Los magistrados que votaron en contra de Uribe fueron todos elegidos desde el gobierno Santos, o son cercanos al exfiscal Montealegre, quien se declaró víctima del proceso y es muy recordado por su contratación con la señorita Tocarruncho, alias Springer.
No soy la persona para emitir juicios sobre la culpabilidad de Álvaro Uribe en el proceso que le sigue la justicia colombiana. Reconozco en él un político avezado, a quién su compromiso con su visión de país, como a todos los gobernantes que olfatean las mieles del poder, pudo haberle llevado a acercarse de las líneas grises. No me atrevo a declararlo ni culpable ni inocente, porque no me corresponde y a diferencia de muchos, no emito juicios si no tengo la capacidad para hacerlo.
Tampoco soy un experto en la materia para dar un juicio sobre un tema jurídico tan complejo como la tutela que analizó la Corte Constitucional sobre el cierre de su proceso. Tan solo juristas excelsos, como hay muchos en este país, sin agendas ni posturas políticas sesgadas (de esos si hay menos), pueden referirse técnicamente a la decisión que tomó la Corte en una votación que quedó 5 a 4 en contra del expresidente.

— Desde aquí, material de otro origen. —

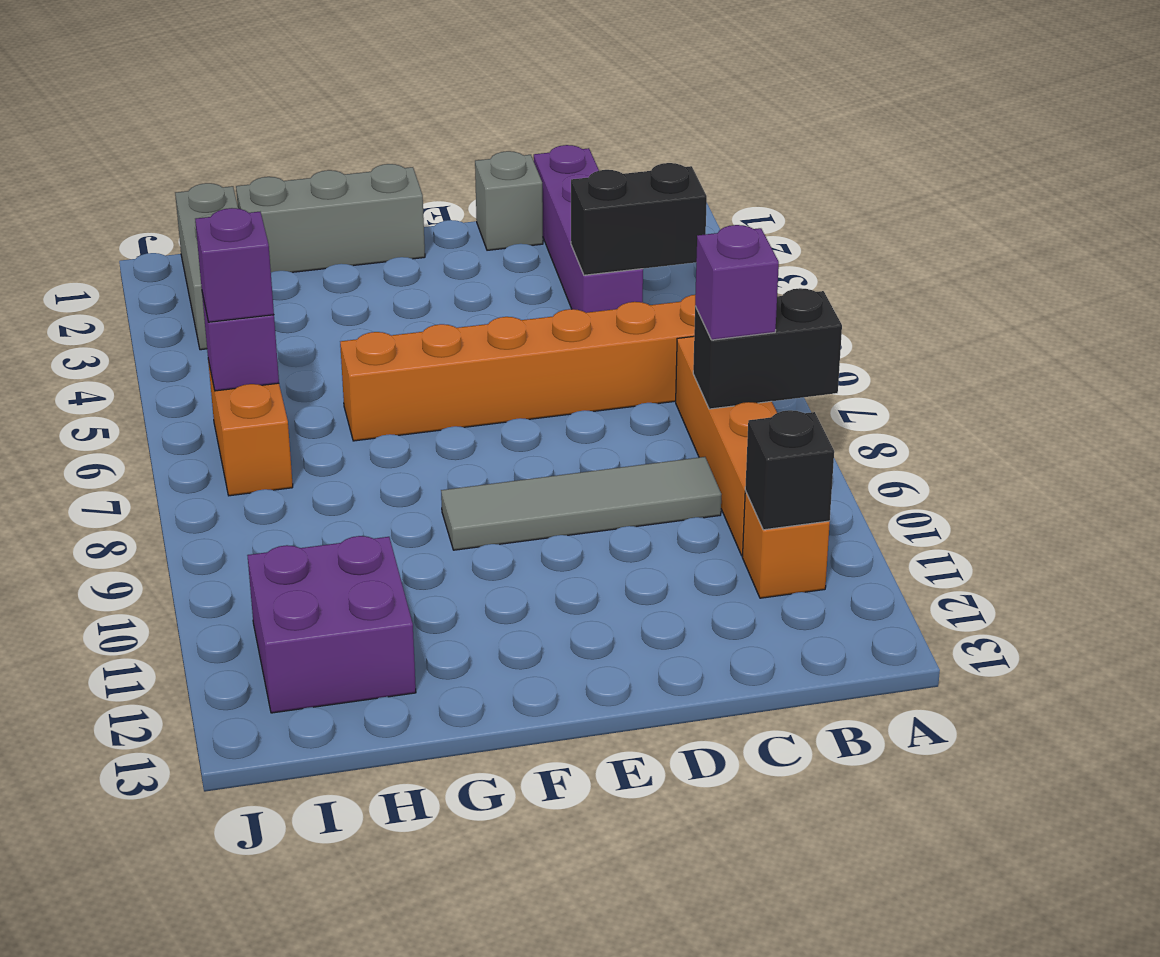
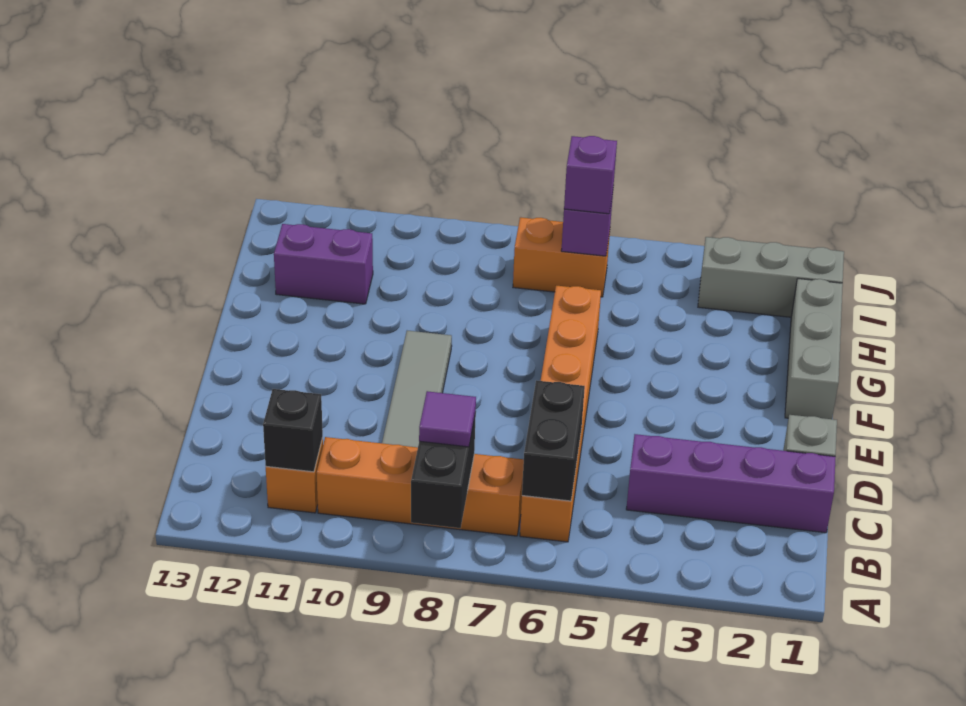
black brick B4:C4 level 2 -> black brick B6:C6 level 2
purple brick B8 level 3 -> purple tile B8 level 3
purple brick H11:I12 level 1 -> purple brick H11:H12 level 1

Lo que si puedo afirmar es que la decisión de la Corte está rodeada de circunstancias que permiten sugerir, mas no comprobar, que fue una decisión política y no en derecho. Los magistrados que votaron en contra de Uribe fueron todos elegidos desde el gobierno Santos, o son cercanos al exfiscal Montealegre, quien se declaró víctima del proceso y es muy recordado por su contratación con la señorita Tocarruncho, alias Springer. Los magistrados que fueron elegidos en el gobierno Duque votaron a favor del expresidente.
El problema de fondo no es la decisión sobre el proceso del expresidente, sino que la supuesta justicia ciega no lo es. Las altas cortes colombianas, ya salpicadas por procesos de venta de fallos bajo su presidente Jorge Pretelt, en la Constitucional, por el cartel de la toga y muchos casos más, no son prenda de garantía impartiendo justicia desde las posturas políticas de muchos de sus magistrados, que de manera repetida desestiman la jurisprudencia. Sin darnos cuenta hoy encarnan la visión más sofisticada de manipulación del poder, desde una posición en la que, en la práctica, no tienen que rendirle cuentas a nadie.